ZOBACZ WIĘCEJ O TARCZY ANTYRAKIETOWEJ W REDZIKOWIE - SPECJALNY SERWIS

ZOBACZ TAKŻE: Zmiana dowódcy w amerykańskiej bazie w Redzikowie

- Aby pozostać przed naszymi konkurentami, pozbędziemy się tradycyjnych możliwości, które nie zapewniają już wystarczającej śmiertelności w walce - czytamy w dokumencie, który wylicza sprzedaż eksperymentalnych kadłubów Littoral Combat Ship, starszych krążowników i starszych statków dokujących. - Obejmuje to również pozbycie się misji niezwiązanych z podstawą Marynarki Wojennej, takich jak Aegis Ashore (tj. Redzikowa dop. red). Przeniesienie lądowych obiektów obrony przeciwrakietowej do Sił Lądowych umożliwi marynarzom skupienie się na ich podstawowych misjach na morzu i uwalnia zasoby, aby zwiększyć naszą śmiercionośność.

W dokumencie nie padają żadne konkretne daty. Wskazuje on za to wyraźnie, że długoterminowym zagrożeniem są Chiny. Co więcej, mówi wprost, że obok Państwa Środka, również Rosja podkopuje wolne i otwarte warunki na morzach.

- Oba narody próbują nieuczciwie kontrolować dostęp do cennych zasobów morskich poza ich wodami terytorialnymi. Oba zastraszają sąsiadów i próbują dochodzić bezprawnych roszczeń pod groźbą użycia siły - stwierdza adm. M. Gilday, wedle którego US Navy ma skupić się na swoich kluczowych rolach, czyli kontroli na morzach i projekcji siły.

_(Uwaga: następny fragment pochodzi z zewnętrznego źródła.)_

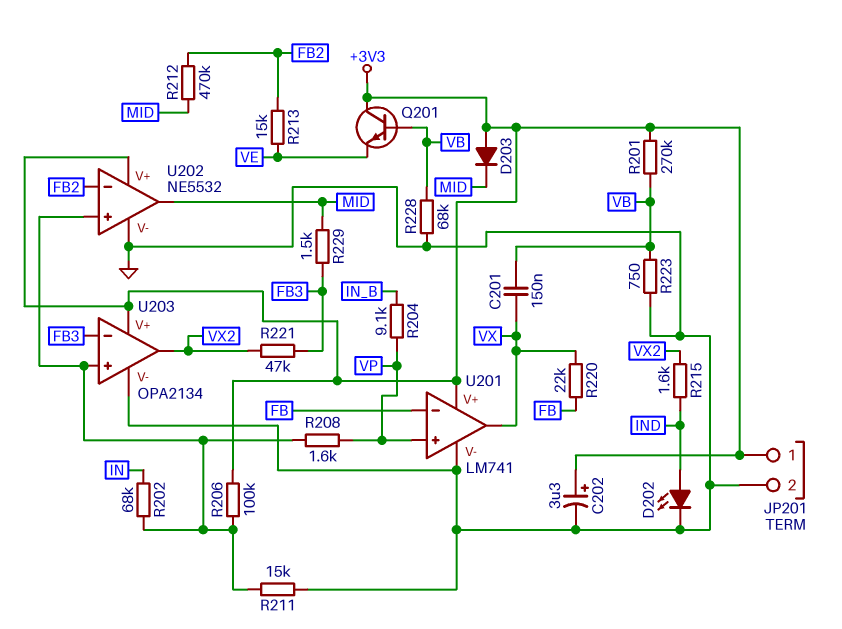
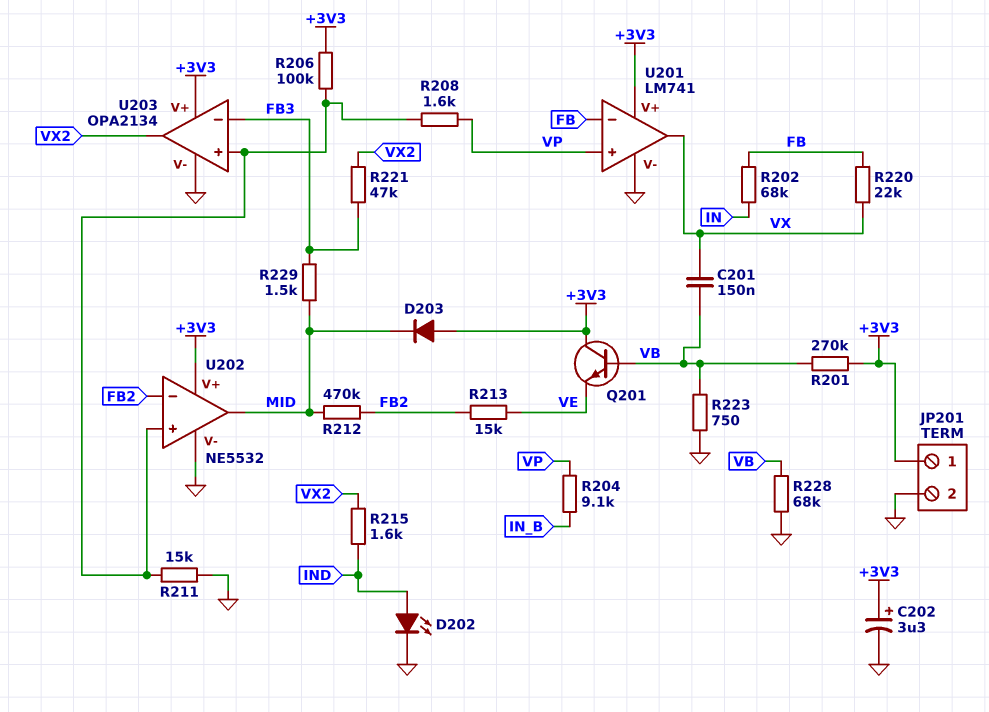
R202: 68k (IN, U202/in+) -> 68k (FB, IN)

Zmiana dowódcy w amerykańskiej bazie w Redzikowie [zdjęcia]

W przypadku Redzikowa zmiana może oznaczać, że zamiast marynarzy pod Słupskiem zobaczymy żołnierzy US Army. W praktyce byłaby to roszada czysto kosmetyczna. Poważniejszą kwestią byłyby za to ewentualne decyzje pozostałej części europejskiej tarczy, którą stanowią cztery niszczyciele rakietowe US Navy stacjonujące w hiszpańskiej Rocie. Wyposażone w ten sam system i antyrakiety patrolują one tak Morze Śródziemne, Czarne i Północne. Okresowo nawigują też po Morzu Bałtyckim. Uszczuplenie tej siły poprzez przerzucenie jej na Pacyfik to oddanie pola.

Przypomnijmy, że baza w Redzikowie ma już swoje zaplecze. W budowie pozostawać ma wciąż sama instalacja z radarem i antyrakietami.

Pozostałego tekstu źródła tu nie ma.